Backpropagation for Multi-Layer Neural Networks
We generalize our backpropagation algorithms for multilayered neural networks. With the notation $a^{[0]} = x$ and $a^{[r]} = z^{[r]} = h_\theta (x)$ for simplicity, we have
\begin{align*}
a^{[1]} & = \text{ReLU}\big(W^{[1]} a^{[0]} + b^{[1]} \big) \\
a^{[2]} & = \text{ReLU} \big( W^{[2]} a^{[1]} + b^{[2]} \big) \\
\ldots & = \ldots \\
a^{[r-1]} & = \text{ReLU} \big( W^{[r-1]} a^{[r-2]} + b^{[r-1]} \big) \\
a^{[r]} & = z^{[r]} = W^{[r]} a^{[r-1]} a^{[r-1]} + b^{[r]} \\
J & = \frac{1}{2} \big( a^{[r]} - y \big)^2
\end{align*}
Note that this entire algorithm from one point $x \rightarrow h_\theta (x) \rightarrow J$ can be broken down into the following steps. Note that the $J$ at the end does not represent the mean-square cost function (of all datapoints) but just the cost function for the singular point $(x, y)$.
\begin{align*}
x & \xrightarrow{W^{[1]} x + b^{[1]}} z^{[1]} \xrightarrow{\text{ReLU}(z^{[1]})} a^{[1]} \\
& \xrightarrow{W^{[2]} a^{[1]} + b^{[2]}} z^{[2]} \xrightarrow{\text{ReLU}(z^{[2]})} a^{[2]}\\
& \xrightarrow{W^{[3]} a^{[2]} + b^{[3]}} z^{[3]} \xrightarrow{\text{ReLU}(z^{[3]})} a^{[3]}\\
& \ldots \\
& \xrightarrow{W^{[r-2]} a^{[r-3]} + b^{[r-2]}} z^{[r-2]} \xrightarrow{\text{ReLU}(z^{[r-2]})} a^{[r-2]}\\
& \xrightarrow{W^{[r-1]} a^{[r-2]} + b^{[r-1]}} z^{[r-1]} \xrightarrow{\text{ReLU}(z^{[r-1]})} a^{[r-1]}\\
& \xrightarrow{W^{[r]} a^{[r-1]} + b^{[r]}} z^{[r]} \xrightarrow{a^{[r]} = z^{[r]}} a^{[r]}\\
& \xrightarrow{\frac{1}{2} (y - a^{[r]})^2} J
\end{align*}
But note that we can generalize the mappings $a^{[k-1]} \mapsto z^{[k]}$ and $z^{[k]} \mapsto J$ as such on the left, which implies by lemma 1 that
\[\begin{cases}
z^{[k]} = W^{[k]} a^{[k-1]} + b^{[k]} \\
J = J(z^{[k]}) \end{cases} \implies \begin{cases}
\frac{\partial J}{\partial W^{[k]}} = \frac{\partial J}{\partial z^{[k]}} \cdot a^{[k-1]\, T} \\
\frac{\partial J}{\partial b^{[k]}} = \frac{\partial J}{\partial z^{[k]}}
\end{cases} \;\; \text{ for all } k = 1, 2, \ldots, r\]

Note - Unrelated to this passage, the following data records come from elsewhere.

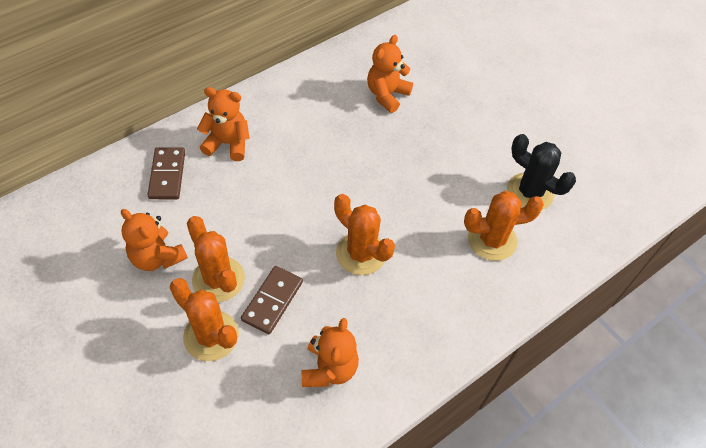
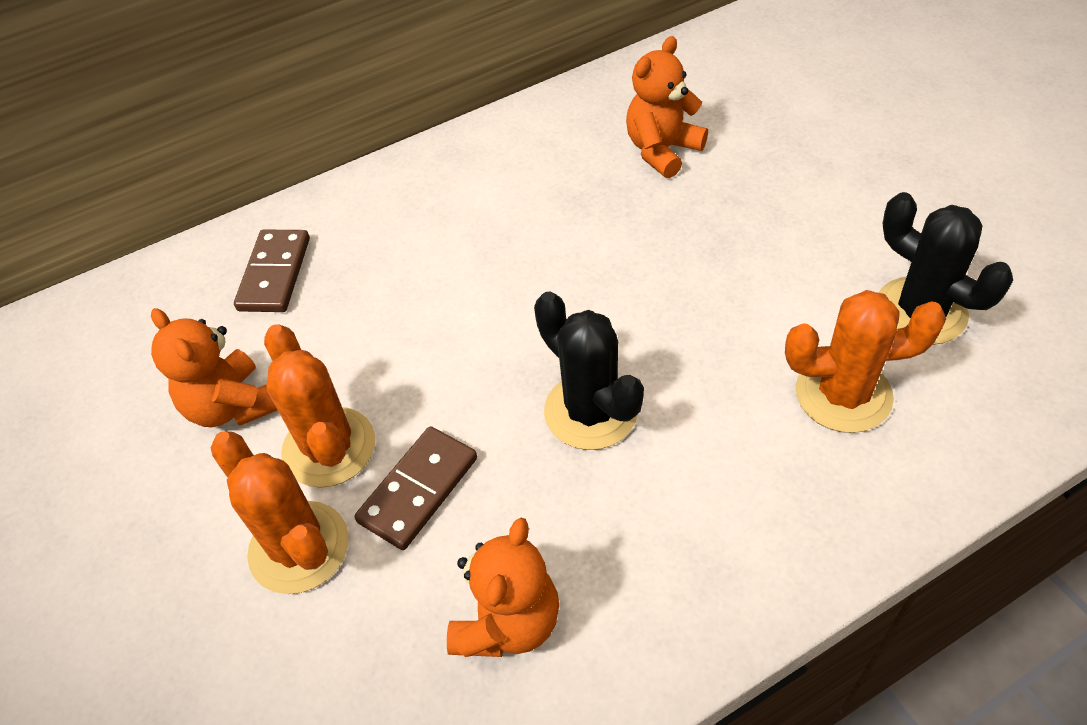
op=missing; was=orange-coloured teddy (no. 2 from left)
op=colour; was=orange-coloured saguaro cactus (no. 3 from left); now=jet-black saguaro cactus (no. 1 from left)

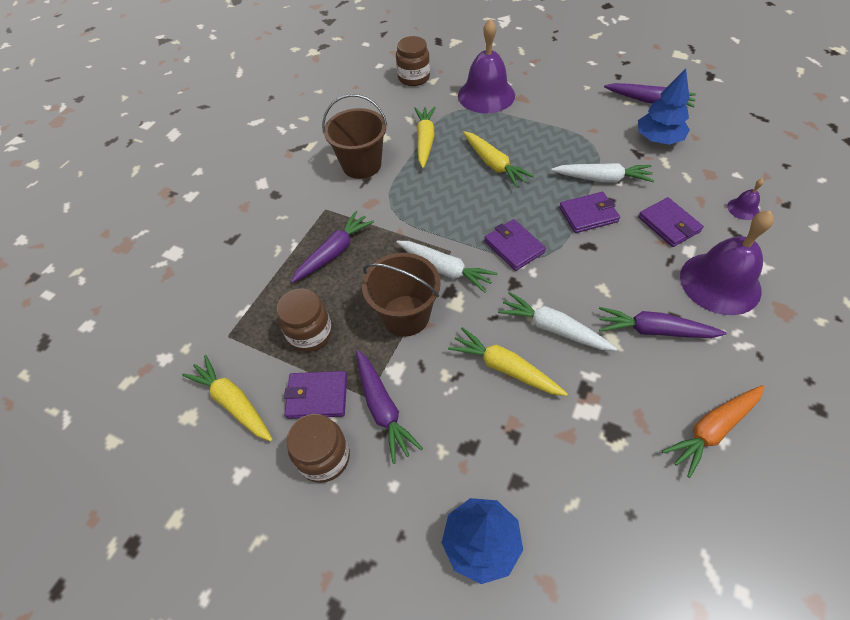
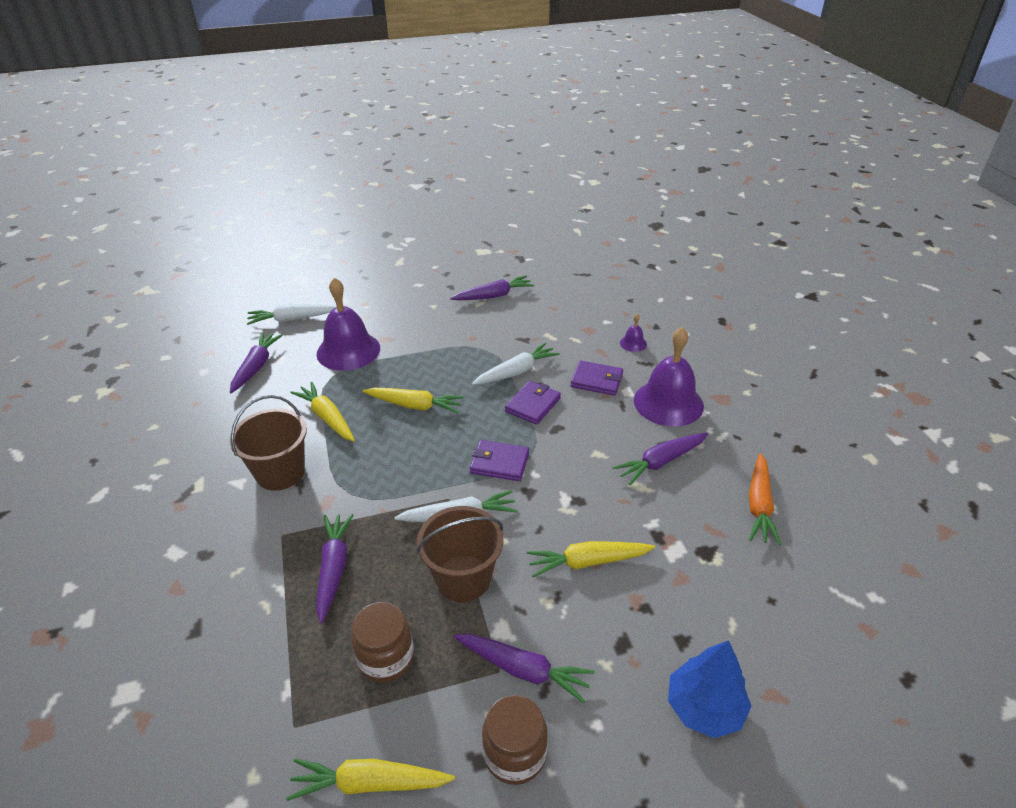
op=missing; was=purple card wallet (no. 1 from left)
op=missing; was=blue toy tree (no. 2 from left)
op=relocated; was=pure white root vegetable (no. 2 from left in the first image); now=pure white root vegetable (no. 1 from left)
op=exchanged; was=dark brown jar (no. 3 from left); now=purple root vegetable (no. 1 from left)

Therefore, computing all the $\partial J / \partial z^{[k]}$'s will allow us to compute the above for all $k$, allowing us to get the gradient. The initial term where $k=r$ can be solved easily:
\[J(z^{[r]}) = \frac{1}{2} (y - z^{[r]}) \implies \frac{\partial J}{\partial z^{[r]}} = \big(z^{[r]} - y \big)\]

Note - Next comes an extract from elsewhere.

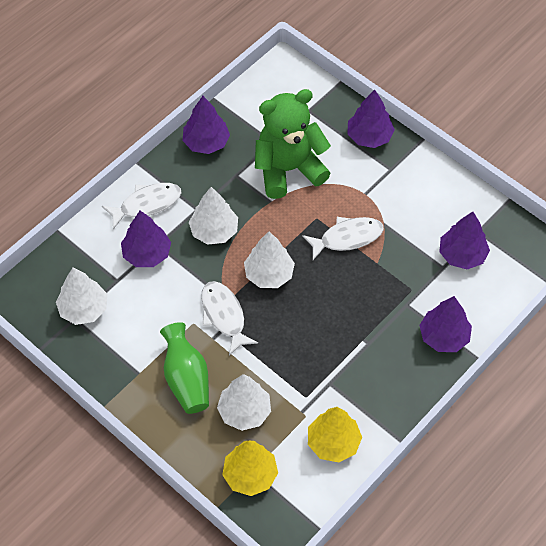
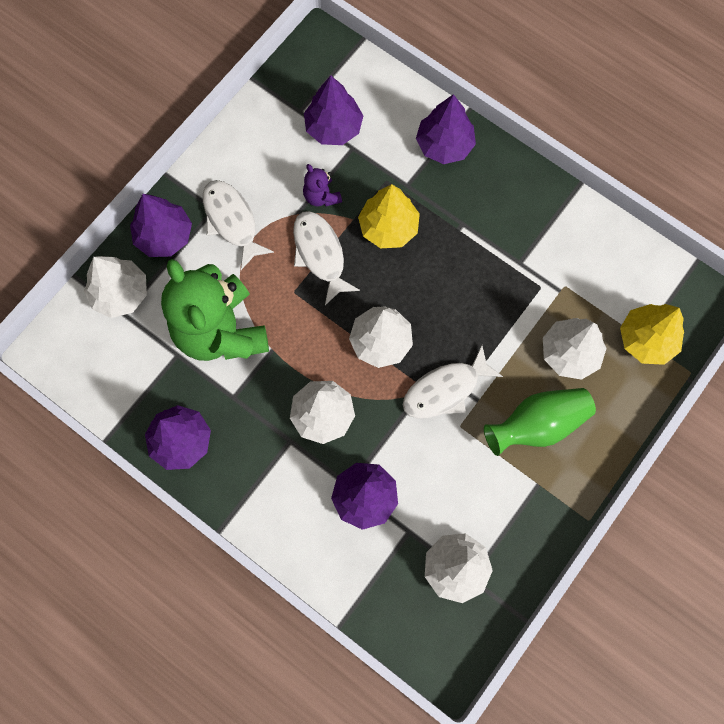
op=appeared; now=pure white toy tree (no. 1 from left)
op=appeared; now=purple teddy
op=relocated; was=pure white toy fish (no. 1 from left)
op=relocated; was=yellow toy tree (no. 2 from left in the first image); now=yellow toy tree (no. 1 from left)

What we would like to do is design some formula that calculates the $\frac{\partial J}{\partial z^{[k]}}$'s iteratively backwards from $k = r, r-1, \ldots, 2, 1$. This is often called the
backward press. By lemma 2, we can take the mappings $z^{[k]} \mapsto a^{[k]}$, and get
\[\begin{cases}
a^{[k]} = \text{ReLU}(z^{[k]}) \\
J = J(a^{[k]})
\end{cases} \implies
\frac{\partial J}{\partial z^{[k]}} = \frac{\partial J}{\partial a^{[k]}} \odot \text{ReLU}^\prime (z^{[k]})\]
Now, we must find $\frac{\partial J}{\partial a^{[k]}}$, which must be put into a form of $z^{[k+1]}$. The relationship between $a^{[k]}$ and $z^{[k+1]}$ can be written as below, and calculating the derivative with the chain rule gives:
\[\begin{cases}
z^{[k+1]} = W^{[k+1]} a^{[k]} + b^{[k+1]} \\
J = J (z^{[k+1]})
\end{cases} \implies \underset{m_k \times 1}{\frac{\partial J}{\partial a^{[k]}}} = \underset{m_k \times m_{k+1}}{W^{[k+1]\,T}} \, \underset{m_{k+1} \times 1}{\frac{\partial J}{\partial z^{[k+1]}}}\]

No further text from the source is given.